Cabler explained that the border fence would come down once one or two key economic development projects start.

“We need to decide on two issues,” Cabler said. “We say no and we lose a property, they (DHS) say forever, because once the federal government takes a property it’s gone or we agree to a temporary fence that can be removed at the time we are ready to do construction, either the downtown revitalization project or the East Loop project.”

Ahumada questioned what guarantees the City has that DHS will honor any agreement to remove the fence at some point in the future. “Given the current state of the economy and the exorbitant cost of the construction of the border wall, does it make any sense for DHS to spend so much time, money, and effort building a wall, only to tear it down? The citizens of Brownsville expected this commission to defend and protect their property rights and these developments are an outright betrayal of that trust,” Ahumada said.

Ahumada said he would be laying out his opposition to any deal with DHS at Thursday’s meeting. He said any deals agreed with DHS would undermine the City’s decision to join a lawsuit filed against DHS over the border fence. Last month, the City wrote a friend-of-the-court brief supporting El Paso County in its lawsuit challenging Homeland Security’s efforts to build a border wall.

“I strongly oppose the fence and any agreement that will allow the fence to be built for the many reasons I will state at the meeting. To name a few, it will cause irreparable harm to our ecological corridor, adversely impact future development of our river walk and eliminate our damage claims should the fence be built by force. It will also affect the federal lawsuit filed by TBC and the amicus brief by El Paso,” Ahumada said.

Among the community groups expected to attend Thursday’s meeting are the church-based Coalition of Amigos in Solidarity and Action (CASA) and the No Border Wall coalition. These groups are particularly concerned that Hope Park, the downtown city park overlooking the Rio Grande, could be sacrificed to DHS.

Elizabeth Garcia, founder of CASA, said Hope Park has become a “symbol” for Brownsville’s opposition to the border wall.

“These are our elected officials, and they should be representing the concerns of their constituents,” Garcia said. “This community is still overwhelmingly opposed to the border wall, and our city government should support that sentiment.”

Garcia said that if the City wants to “compromise” with DHS, it should do so in federal court, just like the University of Texas at Brownsville and dozens of landowners have done.

“We hope that, just as UTB did, our commissioners will fight before they compromise.
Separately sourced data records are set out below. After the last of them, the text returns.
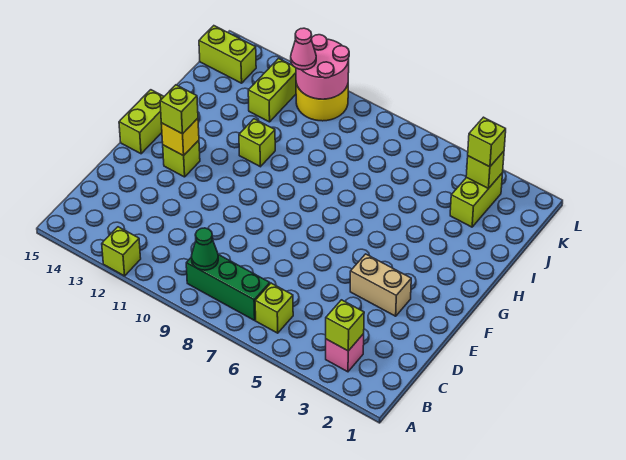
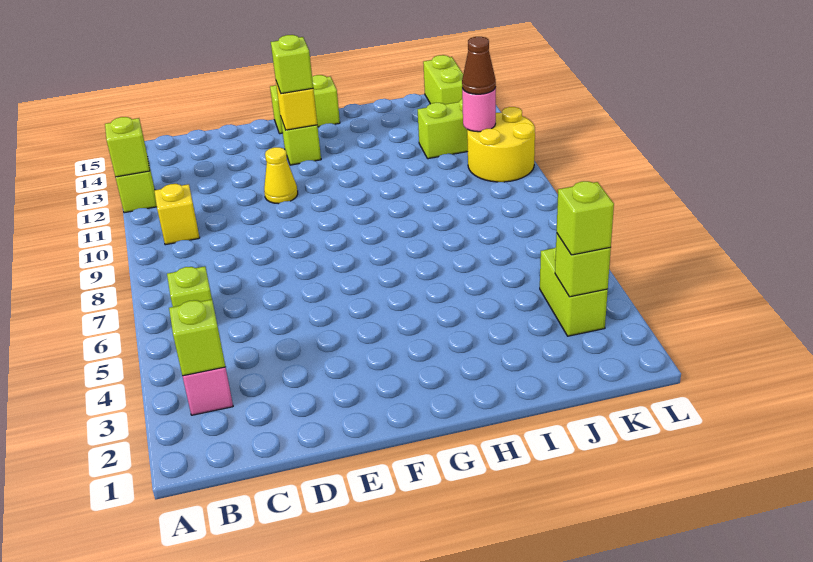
green brick B7:B9 level 1 -> none
green cone B9 level 2 -> none
none -> yellow brick B10 level 1
tan brick E3:E4 level 1 -> none
none -> yellow cone E11 level 1
lime brick H11 level 1 -> lime brick A12 level 2
lime brick J3:K3 level 1 -> lime brick K3:K4 level 1
pink round brick K10:L11 level 2 -> pink round brick K11 level 2
pink cone K11 level 3 -> brown cone K11 level 3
It will be wrong for them to reach a deal behind closed doors, without informing the public and without giving the community at large the opportunity for some input,” Garcia said.

Garcia pointed out that Brownsville residents have forced the City to stop negotiations with DHS in the past.

“Last summer, the Brownsville City Commission considered a contract, drafted by the Army Corps of Engineers that would have turned over $93,500 worth of municipal property to build the wall,” Garcia said.

“One clause of the contract would have allowed the federal government to condemn the city’s property, and force the City to assist the government in the condemnation rather than fight to keep their property. When word of the contract was leaked, outraged Brownsville residents packed the city commission meeting, forcing them to table the deal.”

Merriwood Ferguson, a Brownsville resident and No Border Wall coalition member said any elected official who refuses to stand up for the citizenry against the border wall would “have no backbone.”

Ferguson said landowners are “standing up for their rights against the condemnation of their property” and that the precedent they have set should be matched by city commissioners.

“We did not elect them to have them give up Hope Park without a fight,” Ferguson said.